LAG Frankfurt/Main - Urteil vom 26.05.2025
17 SLa 178/24
Normen:
ZPO § 524 Abs. 2 S. 2; ZPO § 233; ArbGG § 66 Abs. 1 S. 4; MTV § 9 Nr. 5c;
Vorinstanzen:
ArbG Frankfurt/Main, vom 08.09.2020 - Vorinstanzaktenzeichen 10 Ca 8762/19

; Zum Anspruch auf Bezahlung weiterer Mehrflugstundenvergütung; Anforderungen an die Zulässigkeit einer Anschlussberufung; Auswirkung des Abschlusses mehrerer Tarifverträge

LAG Frankfurt/Main, Urteil vom 26.05.2025 - Aktenzeichen 17 SLa 178/24

DRsp Nr. 2025/12999

; Zum Anspruch auf Bezahlung weiterer Mehrflugstundenvergütung; Anforderungen an die Zulässigkeit einer Anschlussberufung; Auswirkung des Abschlusses mehrerer Tarifverträge

1. Unter Geltung des zweigliedrigen Streitgegenstandsbegriffs handelt es sich bei der Tarifanwendung kraft arbeitsvertraglicher Bezugnahme einerseits und der Tarifgeltung kraft beiderseitiger Tarifgebundenheit andererseits prozessual um unterschiedliche Streitgegenstände. 2. Mangels einer Kollisionsregel ist danach das Bezugnahmeobjekt der Verweisungsklausel ab dem Zeitpunkt nicht mehr bestimmbar, ab dem im Unternehmen Manteltarifverträge mit unterschiedlichem Inhalt gelten.

Tenor

Auf die Berufung der Beklagten wird das Urteil des Arbeitsgerichts Frankfurt am Main vom 8. September 2020 - 10 Ca 8762/19 - wie folgt abgeändert.

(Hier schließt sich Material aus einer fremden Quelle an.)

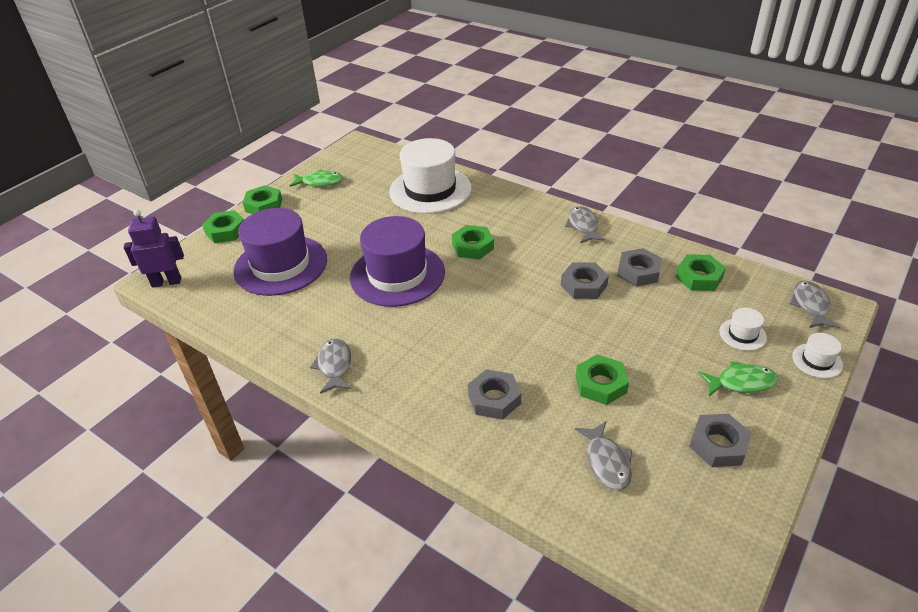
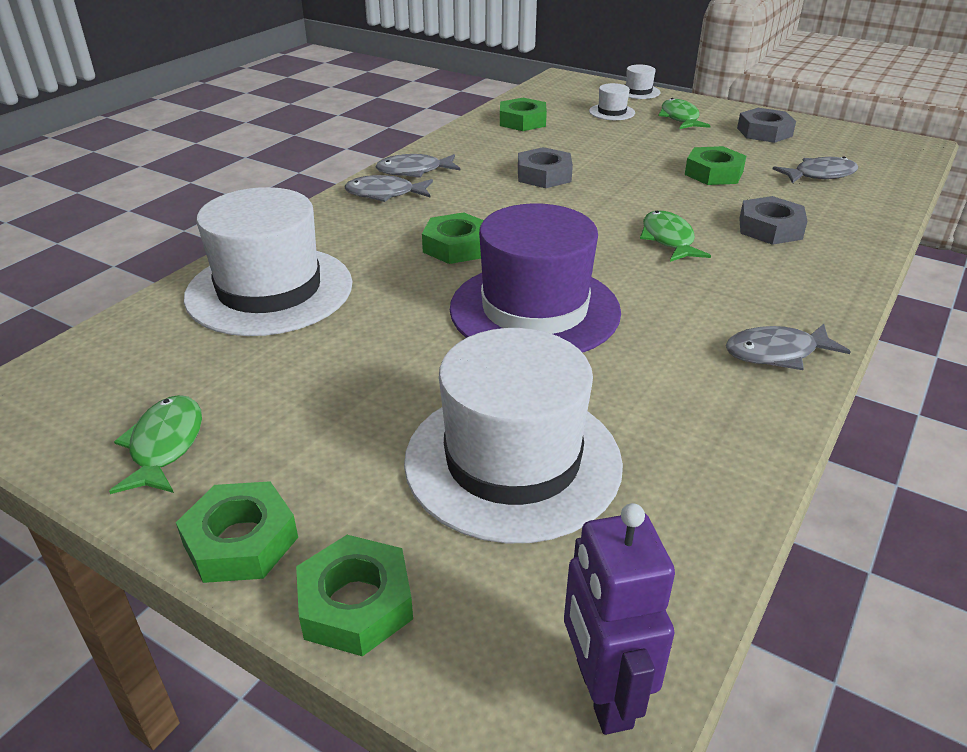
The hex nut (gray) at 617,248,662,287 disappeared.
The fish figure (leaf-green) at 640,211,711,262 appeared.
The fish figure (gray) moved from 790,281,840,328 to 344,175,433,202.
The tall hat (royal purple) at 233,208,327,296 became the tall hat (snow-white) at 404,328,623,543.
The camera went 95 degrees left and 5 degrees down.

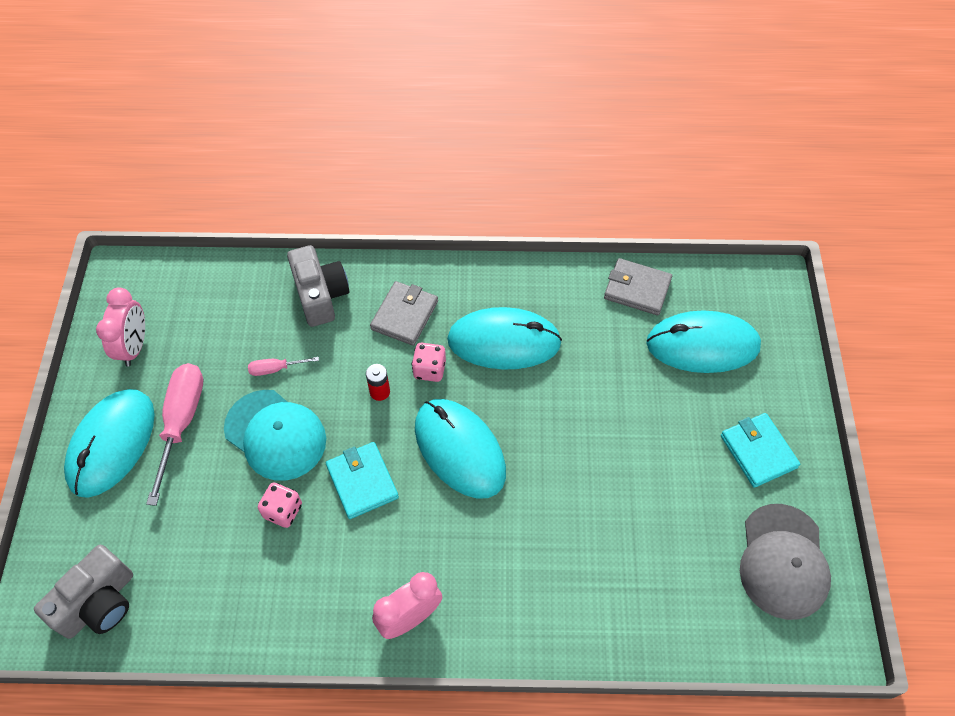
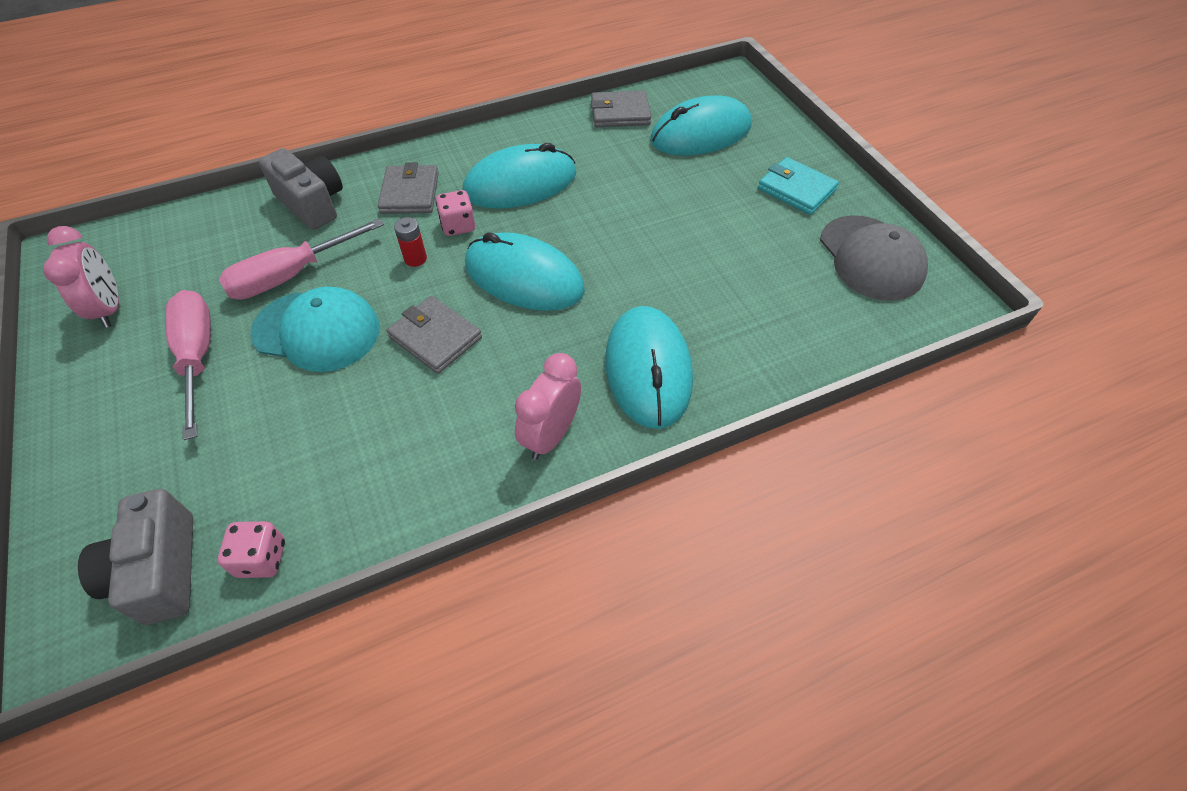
The computer mouse (teal) moved from 64,389,155,498 to 605,306,693,429.
The die (rosy) moved from 258,482,302,528 to 218,521,285,578.
The billfold (teal) at 326,442,399,519 became the billfold (gray) at 387,296,482,374.
The photo camera (gray) at 34,545,133,639 turned 150 degrees clockwise.
The flat screwdriver (rosy) at 248,357,319,376 changed to 2.06 times the size.
The camera went 25 degrees left and 5 degrees down.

Die Klage wird abgewiesen.

Die Anschlussberufung des Klägers wird als unzulässig verworfen.

Der Kläger hat die Kosten des Rechtsstreits zu tragen.

Die Revision wird zugelassen.

Normenkette:

ZPO § 524 Abs. 2 S. 2; ZPO § 233; ArbGG § 66 Abs. 1 S. 4; MTV § 9 Nr. 5c;

Tatbestand

Die Parteien streiten über den Anspruch auf Bezahlung von weiterer Mehrflugstundenvergütung für den Zeitraum von Januar 2016 bis Oktober 2019.